I've been offered a job of work directing another documentary, an interesting but straightforward piece of telly, and it's a badly needed lifeline at a time when a year and a half of unpaid development work has left me financially high and dry. (Now there's a bit of a badly mixed metaphor). Life being what it is, of course the job would take me out of the country for a lot of April... which is going to be the month when we have to work our arses off shooting as many interviews for ICFM as we possibly can, while our interview subjects are in north London rather than deep in the Mississippi delta. I'll make it work, of course - the producer of the telly job knows I have to prioritise ICFM so with a bit of luck there won't be any major conflicts and I'll manage to earn some money and get the job done. Both jobs.

No radical news on the festival front - still awaiting confirmation on the lineup for the Sun night, Stax is almost sold out already, and I imagine when/if the Primals and Jason Spaceman get confirmed as guests for the Ardent night, it'll light a fire under those sales too. I still don't know who the representatives of the new Memphis sound are going to be, but I've just recently heard a couple of tracks by a guy called Harlan T Bobo here - he's apparently a member of American Death Ray Music, who I missed last time they played here because I was in Dublin, and based on these tracks I really missed out on something. I get the impression that those guys, along with The Reigning Sound (who also play on the Bobo stuff) will be back pretty soon, though.

Tuesday, February 08, 2005

Well, I'm back from the Cinemart at Rotterdam's very fine Film Festival, where I managed to get by without any accreditation or in fact any official permission to be there. It's a very filmmaker-friendly festival, and I was helped out by loads of festival staff despite the fact that I was probably the only filmmaker there who hadn't shelled out the €150 that it costs to get accredited. I did the whole thing on a shoestring, sleeping in a friend's spare room in Den Haag (about forty minutes from R'dam) and surviving off little cocktail nibbles as much as possible. It was all worth it, as I got to meet the two distributors I wanted to talk to about ICFM. One in particular seems to me to be a very good fit with the project, as they've recently acquired two somewhat similar projects. I had to stalk the guy for two days to get the meeting but when I did it seemed to go very well indeed.
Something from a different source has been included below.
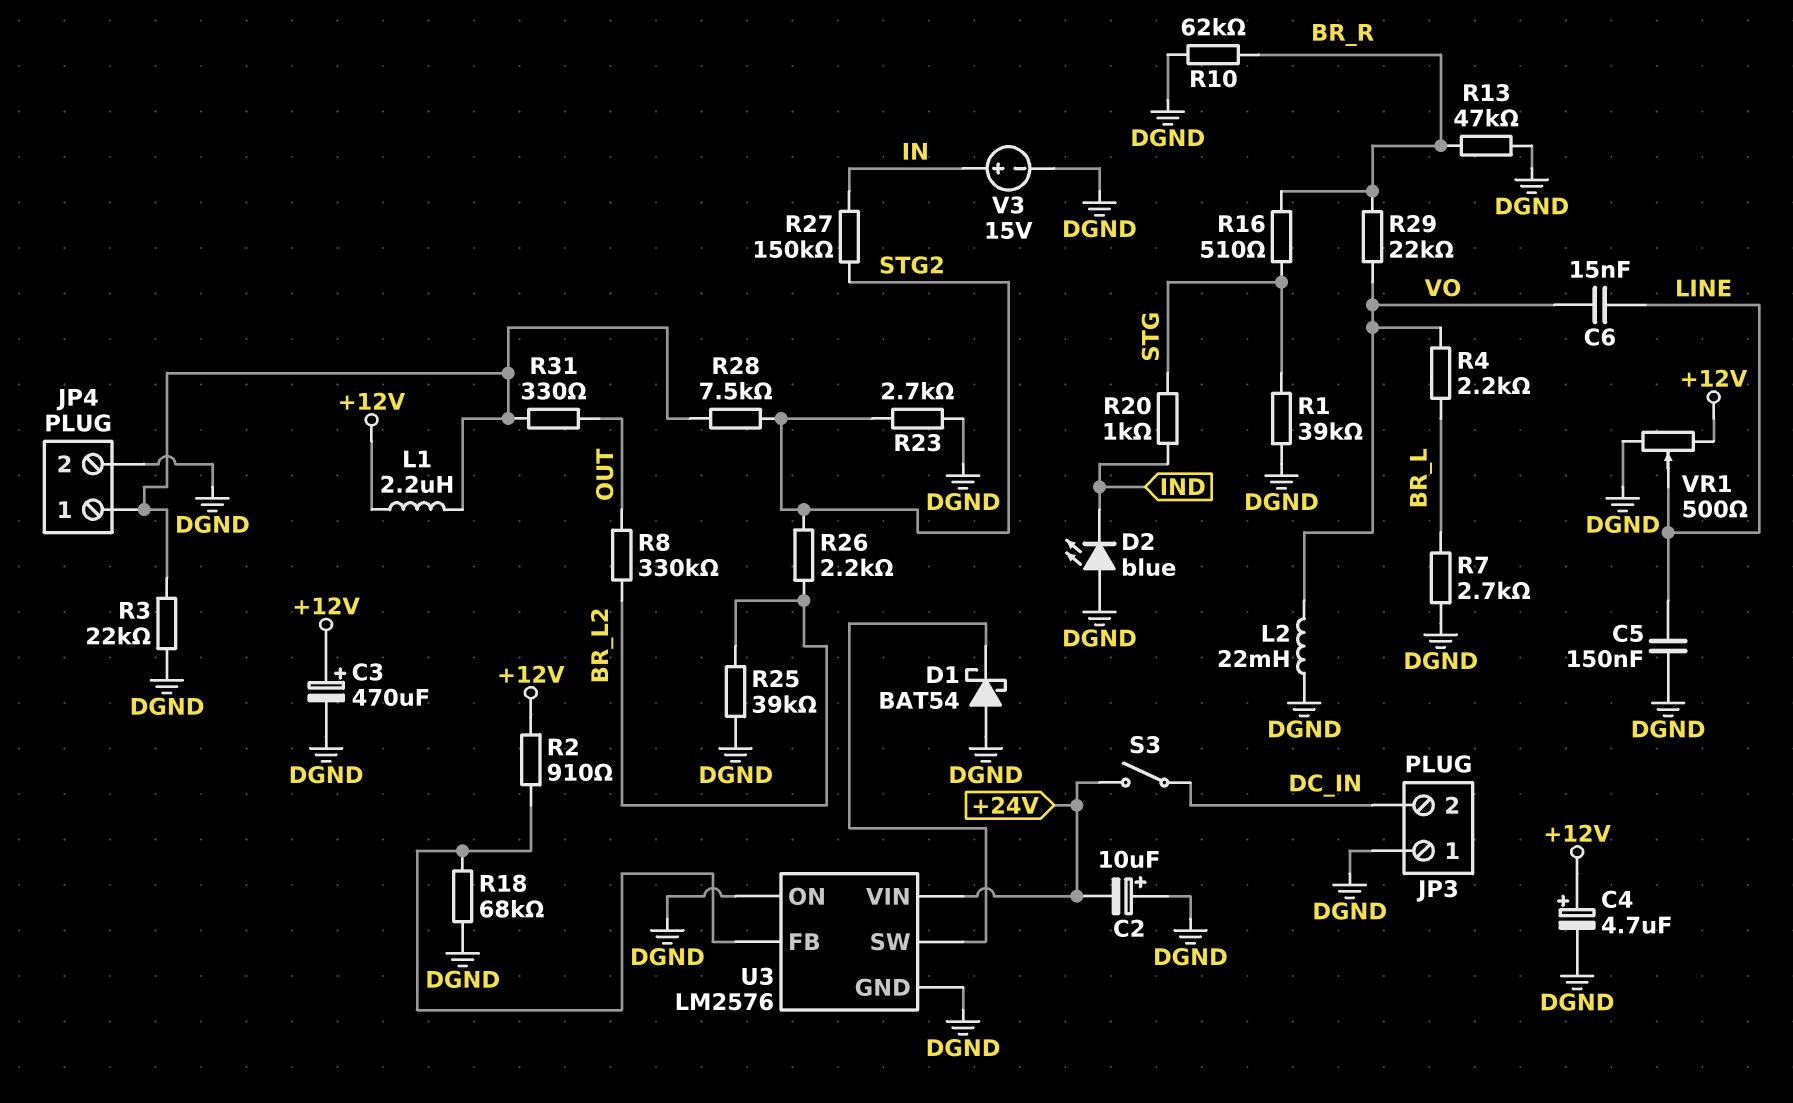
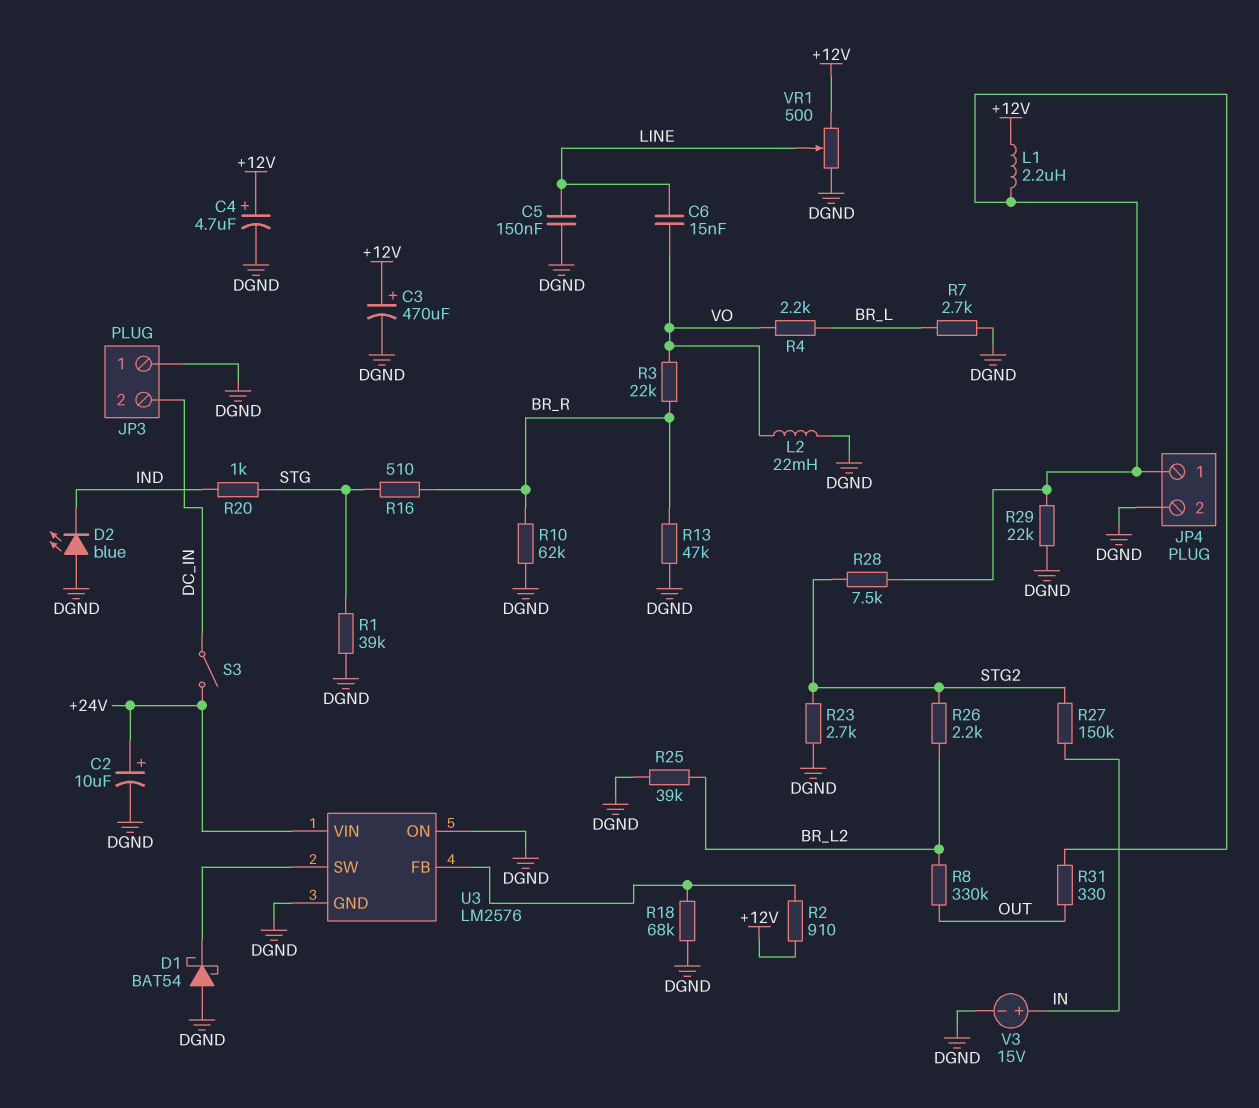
C2: 10uF (plus DGND, minus +24V) -> 10uF (plus +24V, minus DGND)
R3: 22k (DGND, JP4/1) -> 22k (BR_R, VO)
R29: 22k (BR_R, VO) -> 22k (DGND, JP4/1)

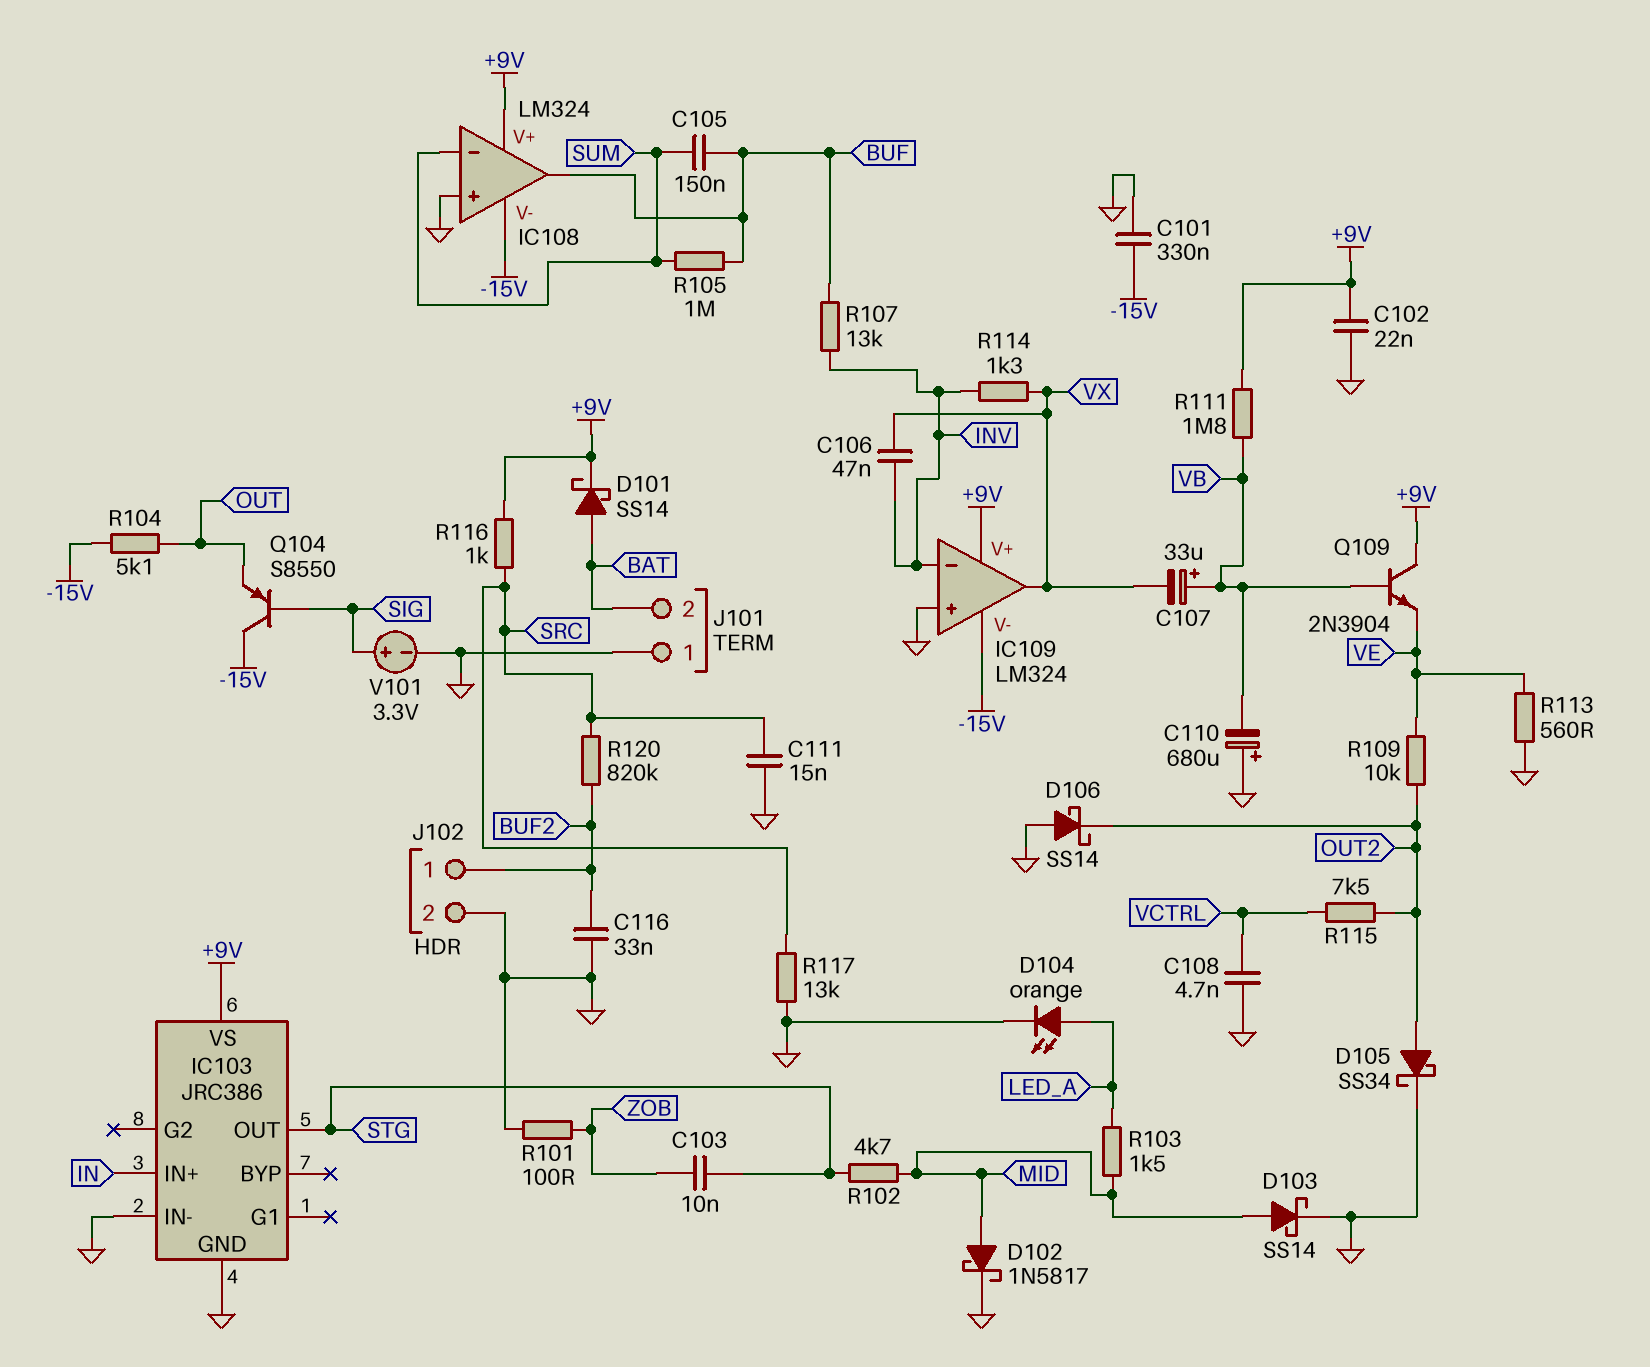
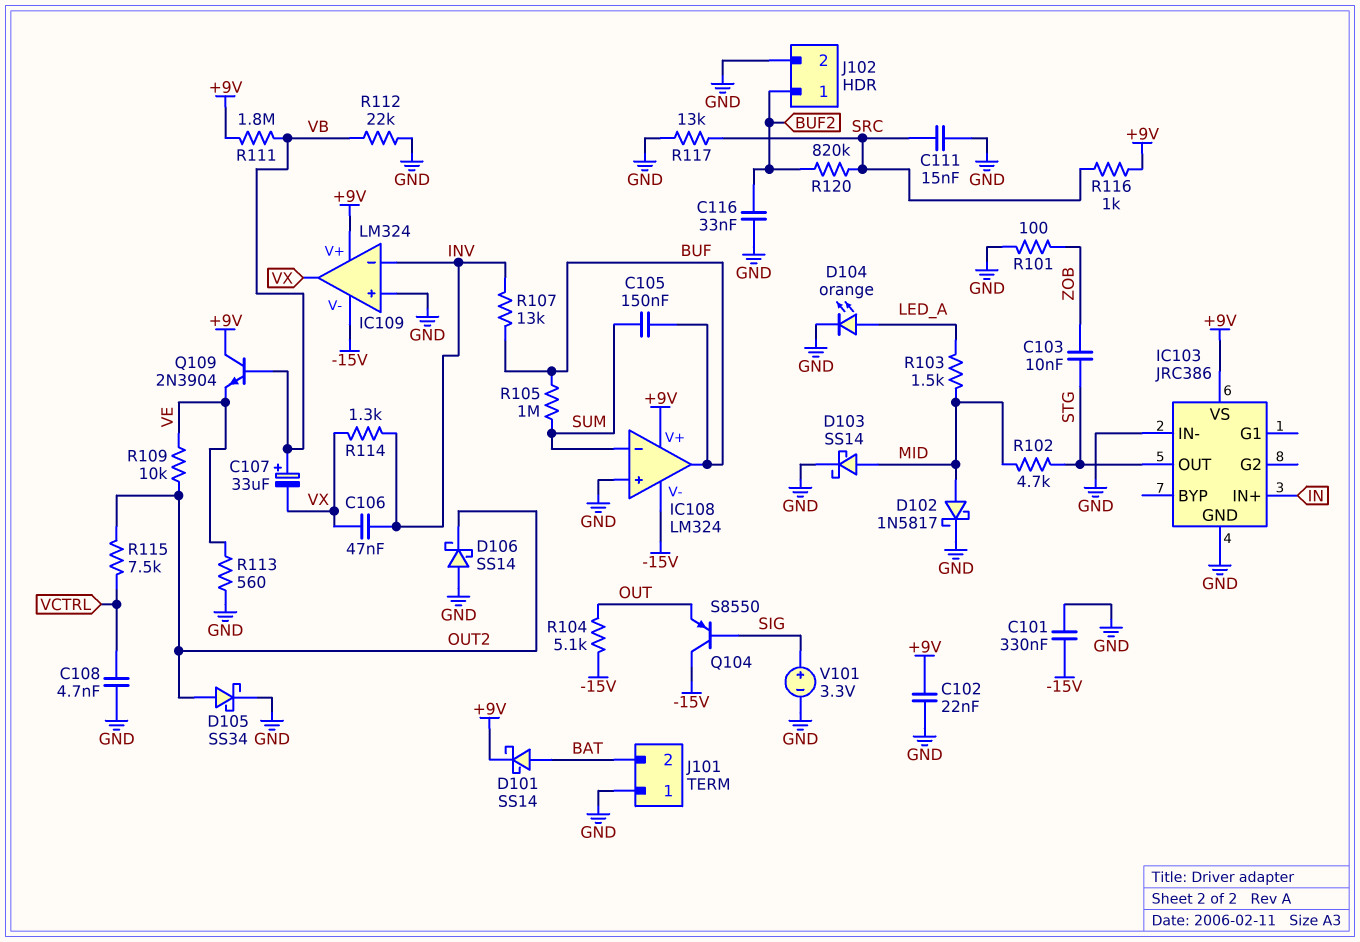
C110: 680uF (plus GND, minus VB) -> none
R112: none -> 22k (GND, VB)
I'm now waiting for a follow-up email, and meanwhile we are pursuing some other options, involving very big fish indeed at three target record companies. There's now Plans A, B and C, and possibly even a Plan Z. Whatever happens, we need to be shooting in April, as the Barbican's Ardent show is something that will never be repeated. It's exciting to see it advertised on their website, a bill featuring all of the players from Robert's book, and remember that less than a year ago it was just a crazy notion cooked up by myself and Luther Dickinson as we drank a pint together in an East End boozer...

A friend has emailed me this link to a story in the Memphis Flyer about a sort of Mud Boy reunion with the great Kenny Brown filling in for the much-missed Lee Baker. I don't know whether Kenny's going to be over for the Barbican shows, but having heard his Fat Possum stuff I certainly hope they invite him.

One rumour that needs scotching is the one put about by Uncut magazine's current piece on Big Star - they definitely won't be playing, unfortunately, as they're not available. Chilton still is a possibility though, it seems.

JMM has been in touch to point out that the link I've posted to his site leads to an outdated page, so I've updated it and if you go there now you can see his recent video for Jim Dickinson's ace track, Down In Mississippi, which as far as I know isn't released anywhere else - go watch it for me and tell me what it's like, I ain't got broadband, just the old hand-cranked dialup that Grandma left me in her will. Goldurnit.